[2025] EWHC 1930 (Comm)
Commercial Court

[2025] EWHC 1930 (Comm)

Fecha: 25-Jul-2025

Issue 2: The Dumrul undertaking

Issue 2: The Dumrul undertaking

46.

Pinsent Masons’ statement in its letter of 13 March 2025 that I have recited above was not, as Cedar II submitted it was, an undertaking sufficient to neutralise the application of the Crabtree principle. In its reply evidence of 21 May 2025 (Gardiner 3, at [7]) Cedar II indicated that if security was ordered and not provided such that Cedar Mundi’s claim was stayed or struck out, Cedar would be content for its own claim to be stayed. That was, in essence, repeated in its skeleton argument. On 7 July 2025, the day before the hearing, Pinsent Masons (on behalf not only of Cedar II but all the Defendants, despite the latter not being original claimants and having made no relevant counterclaim) made a formal offer to the effect that if the court ordered security for costs which Cedar Mundi did not then put up, it undertook to consent to or procure an order for:

“if the claimant’s claim is stayed, the stay of the defendants’ counterclaims and if the claimant’s claim is dismissed, the dismissal of the defendants’ counterclaims.”

47.

In Explosive Learning Mr McDonald Eggers KC said that a Dumrul undertaking would “sweep away any concerns entertained by the court in allowing the application”. That formulation should not be misunderstood as a hard-edged rule.
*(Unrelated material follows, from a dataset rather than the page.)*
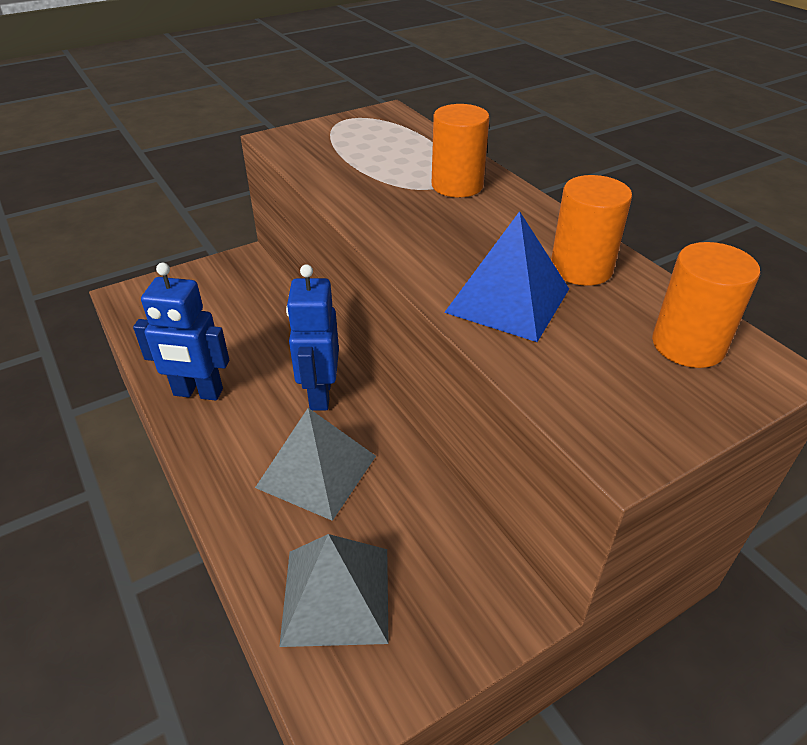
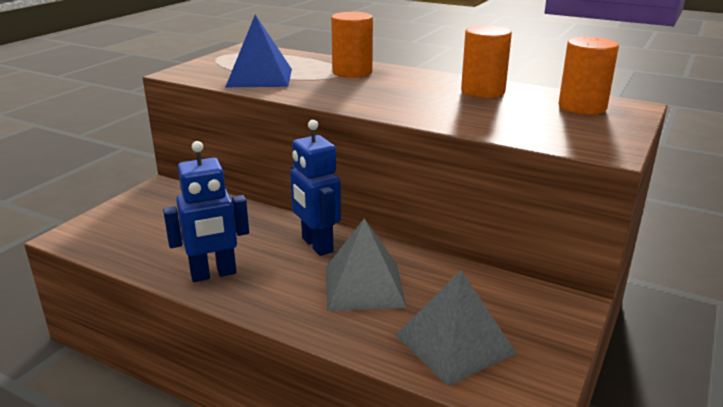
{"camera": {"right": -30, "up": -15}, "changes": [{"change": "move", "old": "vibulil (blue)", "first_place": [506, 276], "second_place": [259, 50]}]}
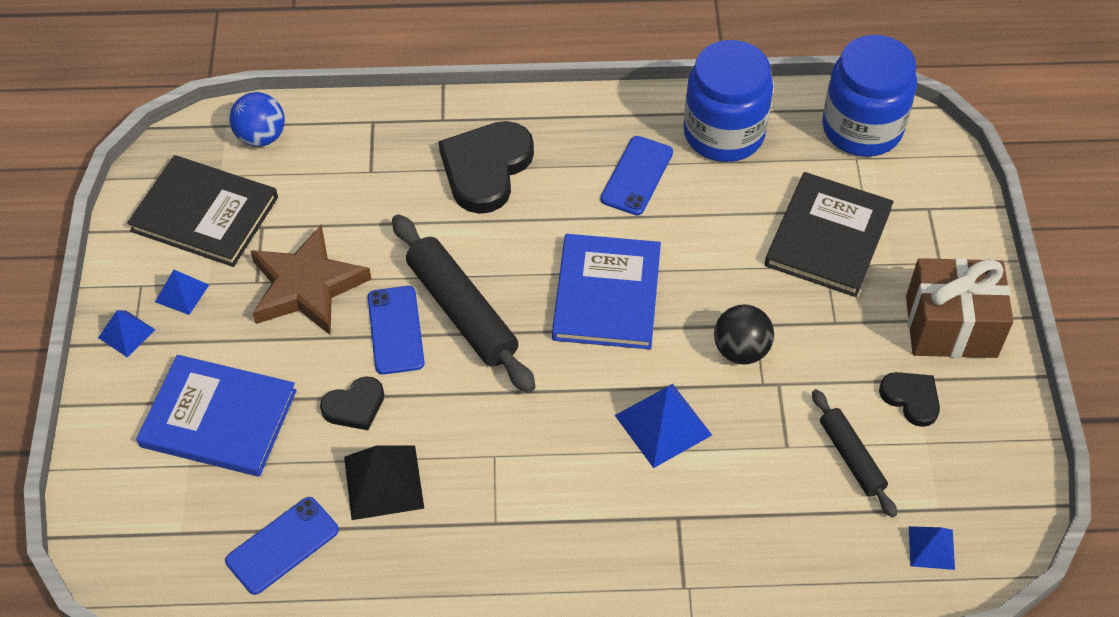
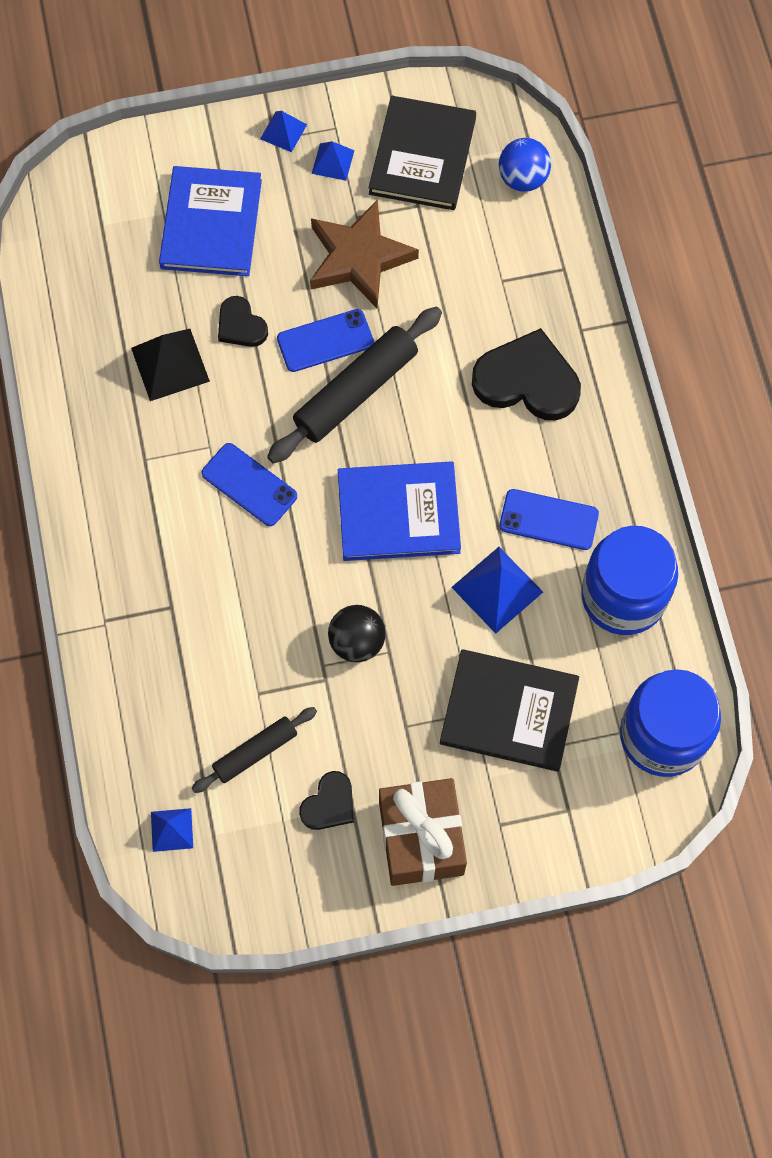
{"camera": {"right": 80, "up": 15}, "changes": [{"change": "move", "old": "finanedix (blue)", "first_place": [282, 546], "second_place": [249, 484]}, {"change": "move", "old": "vibulil (blue)", "first_place": [663, 426], "second_place": [497, 590]}]}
We are here in the field of discretion, and so in any given case the terms of the undertaking proffered by the applicant for security for costs must meet the court’s “concerns” based on the application of the Crabtree principle that would otherwise lead it to refuse an order for security. Leaving aside the question of whether that should have been provided earlier, the question is whether what the Defendants have offered is an effective Dumrul undertaking in the circumstances of this case.

48.

In this case the Crabtree concerns are that Cedar II would have a good commercial reason to continue with its counterclaim regardless of whether Cedar Mundi chose to pursue its own claim to invalidate the SPA. Those concerns are in my judgment met by the undertaking now proffered by Cedar II. As at the time of Dumrul, it remains the practice in the Commercial Court not to stay proceedings pending the provision of security for costs, but to dismiss them following a second stage hearing: see The Commercial Court Guide, 11th Edition (2022), Appendix 10, para 6. That gives the claimant an opportunity to elect whether to provide the security and pursue the claim or have it dismissed. The gist of Hamblen J’s decision in Dumrul (at [19]) is that the court would make the order for security if the applicant made clear in advance that its counterclaim would be dismissed once and for all if the claimant elected not to put up the security and would have its claim dismissed. The underlying purpose of an effective Dumrul undertaking is certainty at the point that the order for security is made.

49.

Although Cedar II’s undertaking still holds out the prospect of a stay as well as dismissal, that may simply reflect Cedar II’s desire to preserve something of the earlier offers of undertakings (perhaps for costs reasons), which did not extend to outright dismissal. However, the offer of outright dismissal made on 7July 2025 was both sufficient and necessary, and the fact that it also provided for a stay does not detract from that.

50.

Accordingly, in my judgment the potential for injustice of an order in favour of Cedar II by reason of the application of the Crabtree principles is eliminated by the Dumrul undertaking now offered by Cedar II.

51.

The outcome is that, unless displaced by the discretionary factors to which I turn next, Cedar II should have security for the costs of its defence.